The balancing act between preventing fraud and reducing friction comes to its climax in the tools we use to try and manage and mitigate fraud. These are the very elements that run the risk of introducing friction in the name of preventing fraud. And while every tool used in this context is certainly well-intended, it remains an open question whether they’re effective at the job they’re intended for. Namely, if these tools are, in fact, slowing down users, are they at least bringing fraud to a negligible level?
TL;DR - not really. The bots that plague the digital experience today are sophisticated enough to evade the tools and features deployed to stop them. Which, in turn, suggests that the only thing those tools and features accomplish is to increase user friction.
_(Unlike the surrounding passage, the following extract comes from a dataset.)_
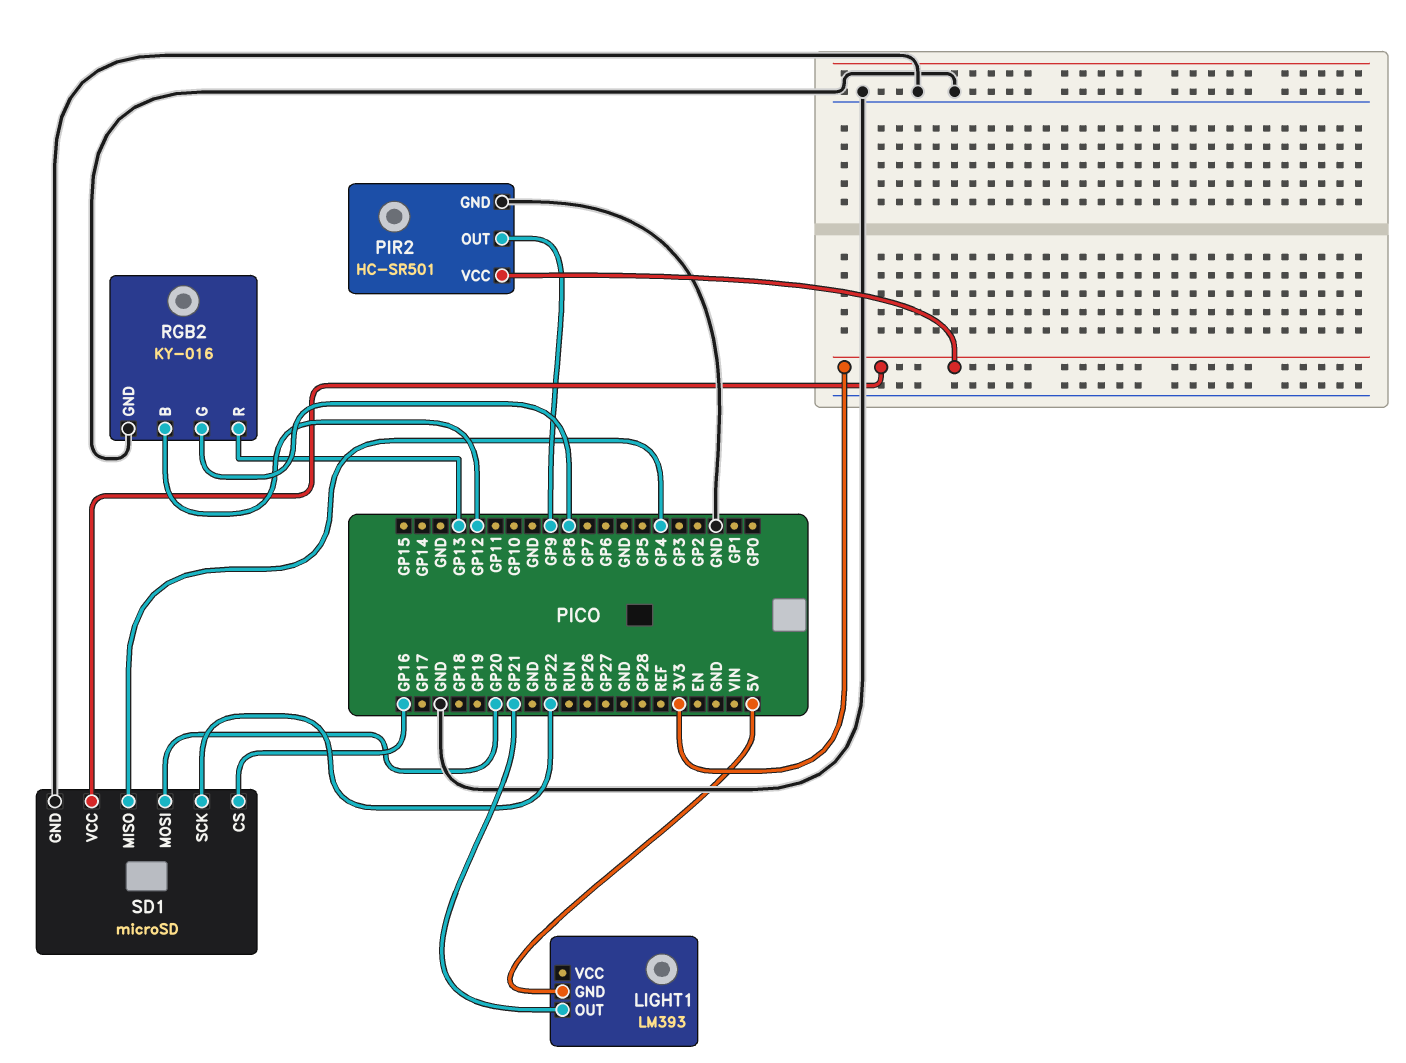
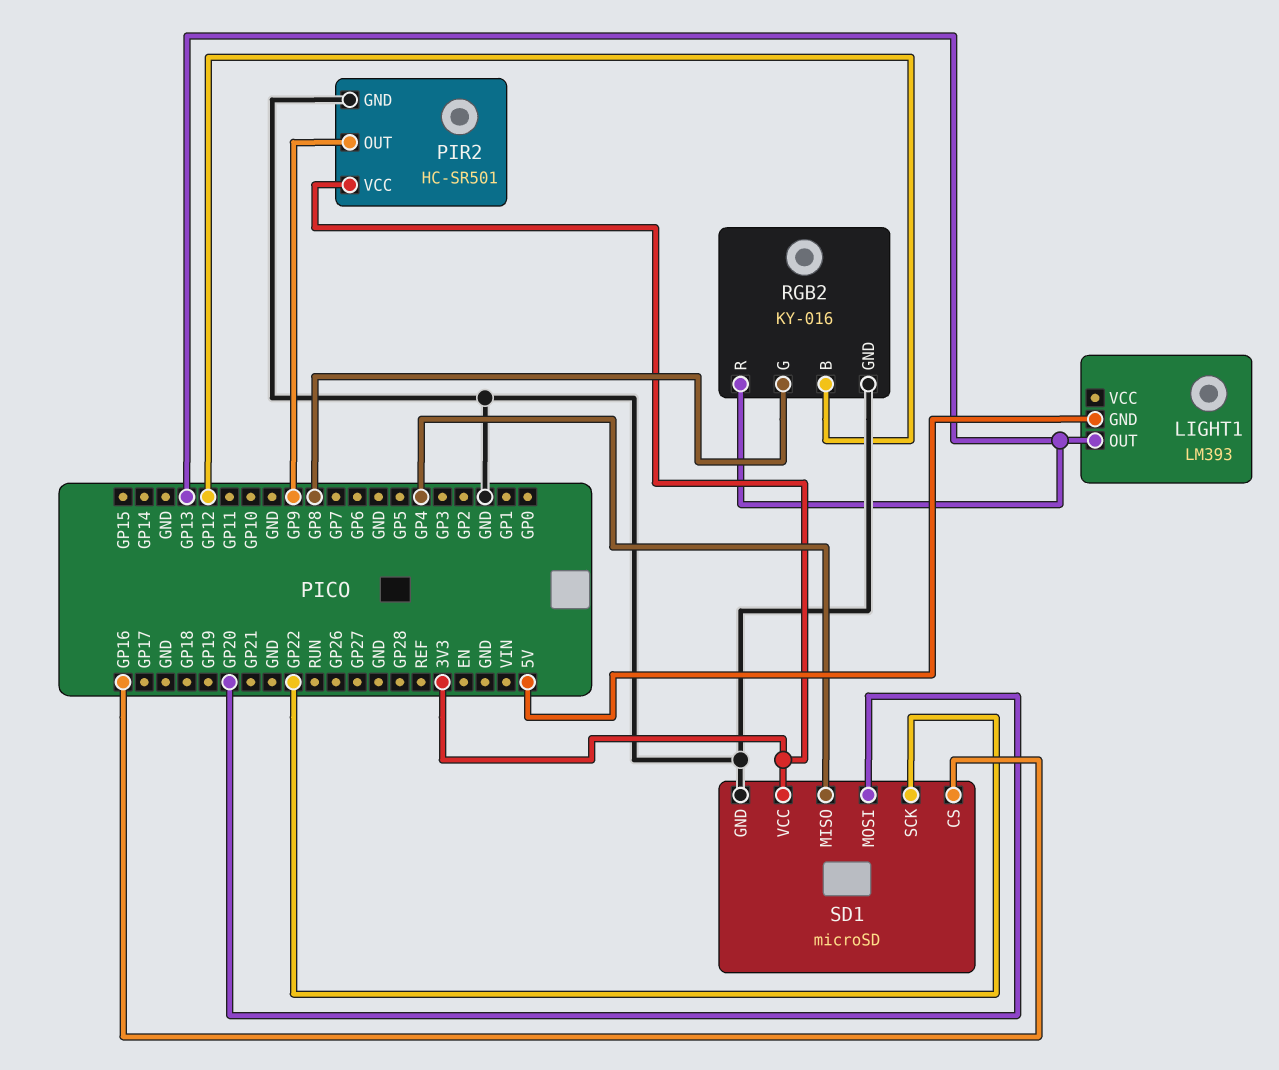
LIGHT1 pin OUT: GP21 -> GP13

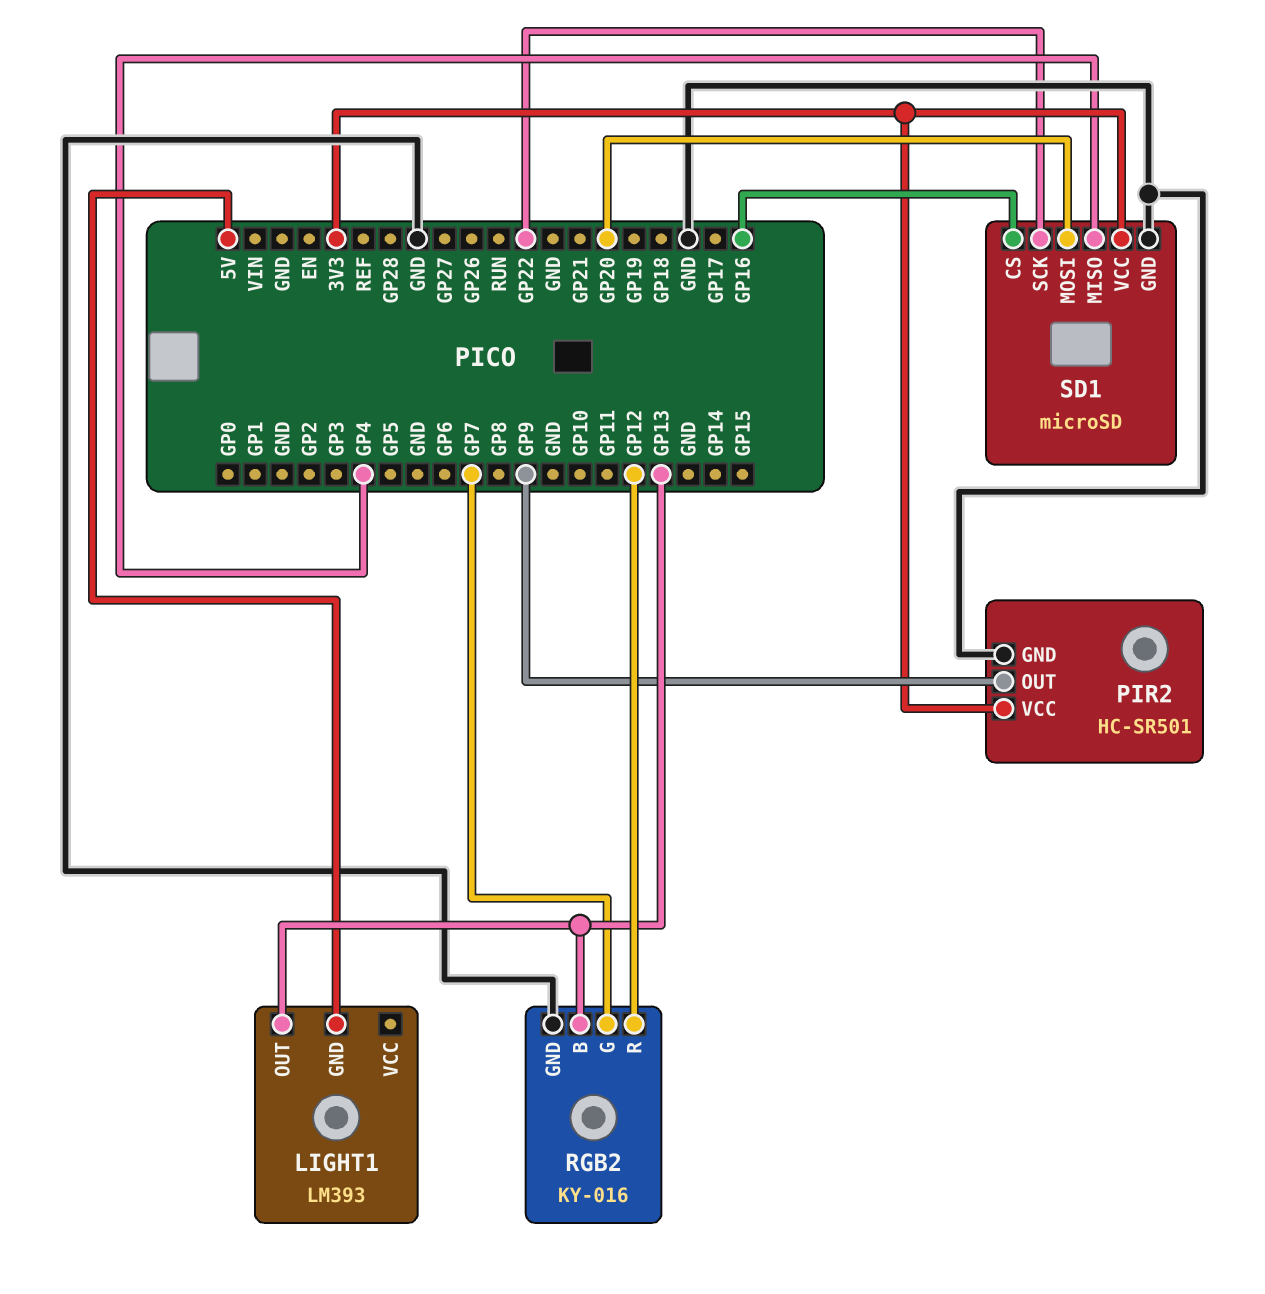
RGB2 pin B: GP12 -> GP13
RGB2 pin G: GP8 -> GP7
RGB2 pin R: GP13 -> GP12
Below, we explore one of the most common tools used for fraud prevention: CAPTCHA. We explore new HUMAN research into just how much friction users experience trying to complete CAPTCHA challenges, as well as reviewing the business impacts of relying on a defeatable technology to prevent fraud.
CAPTCHA fields and tools, also occasionally referred to as cognitive challenges, became one of the front-line weapons in an attempt at preventing automated attacks from reaching the sensitive information at the heart of the tech stack. But how do the humans who spend time solving these challenges feel about that spent time? How frustrated are they with the process?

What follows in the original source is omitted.